Editorial
La orden emitida este viernes por el Tribunal Internacional de Justicia de Naciones Unidas (TIJ) para que Israel detenga de inmediato la ofensiva contra Rafah, en el sur de Gaza, supone un salto cualitativo en la presión mundial sobre el Gobierno de Benjamín Netanyahu. La drástica decisión anunciada por el TIJ llega cuatro días después de que la Fiscalía de otra instancia judicial global —el Tribunal Penal Internacional (TPI)— solicitara la detención del mandatario israelí, de su ministro de Defensa y de los tres máximos responsables de Hamás.
La diferencia es que —si bien no reconoce la autoridad del primer tribunal ni admite la competencia del segundo para imponerle sus decisiones— Israel fue uno de los impulsores y firmantes en 1948 —año de su proclamación como Estado— de la Convención para la Prevención y la Sanción del Genocidio, invocada ahora por la Corte de la ONU para dictar unas medidas cuya emergencia deriva de que los bombardeos sobre Rafah se han intensificado, lo que sumado a las evacuaciones forzosas de los civiles palestinos —en “riesgo inminente,” según los magistrados de La Haya— hace que la situación sea “excepcionalmente grave”. El TIJ también exige que se mantenga abierta la frontera entre Egipto y Gaza para que entre la ayuda humanitaria.
El Tribunal carece de poder coercitivo, pero su orden supone una alerta difícil de ignorar para la comunidad internacional, acostumbrada a no pasar de la condena retórica. El TIJ es la máxima instancia judicial de la ONU, cuyo Consejo de Seguridad pidió en marzo un alto el fuego después de que EE UU, por primera vez, no vetase tal iniciativa. En la misma petición se exigía la liberación inmediata e incondicional de los rehenes israelíes en manos de Hamás.
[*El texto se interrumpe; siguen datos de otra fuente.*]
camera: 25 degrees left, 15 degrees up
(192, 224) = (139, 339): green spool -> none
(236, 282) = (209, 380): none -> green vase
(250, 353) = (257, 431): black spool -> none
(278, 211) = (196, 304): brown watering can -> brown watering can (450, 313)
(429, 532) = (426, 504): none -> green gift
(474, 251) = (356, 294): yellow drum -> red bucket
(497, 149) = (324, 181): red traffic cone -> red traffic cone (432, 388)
Esa doble exigencia de Naciones Unidas contradice las continuas declaraciones del Gobierno de Benjamín Netanyahu, que considera torticeramente que cualquier crítica a su desproporcionada actuación, cualquier llamada a que se respete a la población civil o cualquier iniciativa de paz —como el próximo reconocimiento del Estado palestino por parte de países como España, Irlanda o Noruega— supone validar las criminales acciones de la milicia islamista que el 7 de octubre asesinó a 1.200 personas y secuestró a 400. Este viernes Netanyahu respondió al TIJ que la operación de su ejército en Rafah no conduce a la destrucción de los civiles, algo difícil de creer a la vista de los más de 34.000 muertos que se ha cobrado ya su ofensiva contra la Franja.
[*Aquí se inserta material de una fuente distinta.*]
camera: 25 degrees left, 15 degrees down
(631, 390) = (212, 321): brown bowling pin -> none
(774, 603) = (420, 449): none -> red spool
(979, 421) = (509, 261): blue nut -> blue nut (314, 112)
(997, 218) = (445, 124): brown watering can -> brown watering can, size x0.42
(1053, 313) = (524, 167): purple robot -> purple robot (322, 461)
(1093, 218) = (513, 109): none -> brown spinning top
Benjamín Netanyahu es el primer ministro israelí que más tiempo ha dirigido los destinos de su país y, probablemente, también el que lo ha colocado en una posición de mayor desprestigio internacional. La actuación en Gaza del ejército que sigue sus órdenes ha horrorizado a los ciudadanos de todo el mundo, que han visto como el mandatario israelí tergiversaba el derecho a la legítima defensa de Israel para desencadenar un implacable castigo colectivo contra dos millones de gazatíes.
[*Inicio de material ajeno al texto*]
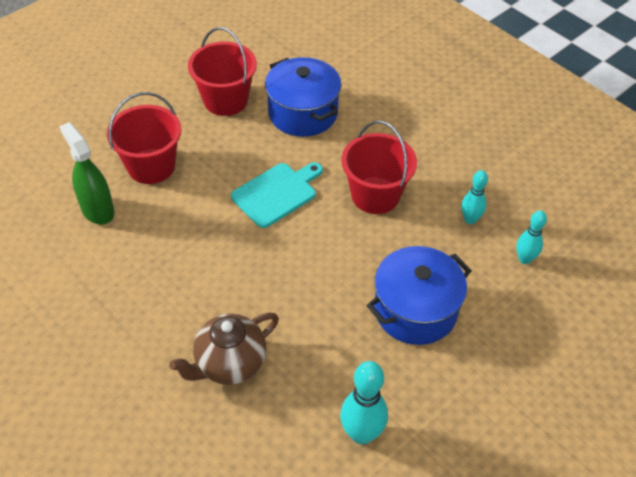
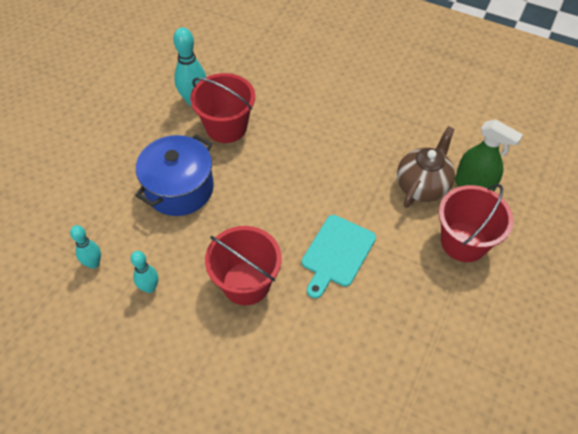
camera: 160 degrees right, 5 degrees up
(225, 100) = (451, 348): red bucket -> red bucket (226, 127)
(229, 364) = (299, 112): brown teapot -> brown teapot (422, 186)
(303, 113) = (361, 362): blue pot -> none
La mortífera dinámica establecida en Gaza —donde la mayoría de los muertos son civiles, los heridos no pueden ser atendidos porque las infraestructuras sanitarias han sido destruidas y los supervivientes tienen que hacer frente a la hambruna— no es fruto de una circunstancia incontrolable, sino de decisiones conscientes de Netanyahu y su Ejecutivo. Acciones así no pueden quedar impunes ni esperar un cheque en blanco de gobiernos y sociedades de todo el planeta que, rechazando a Hamás y todo lo que significa, no comparten una actuación contra la población civil palestina que viola el más elemental derecho humanitario.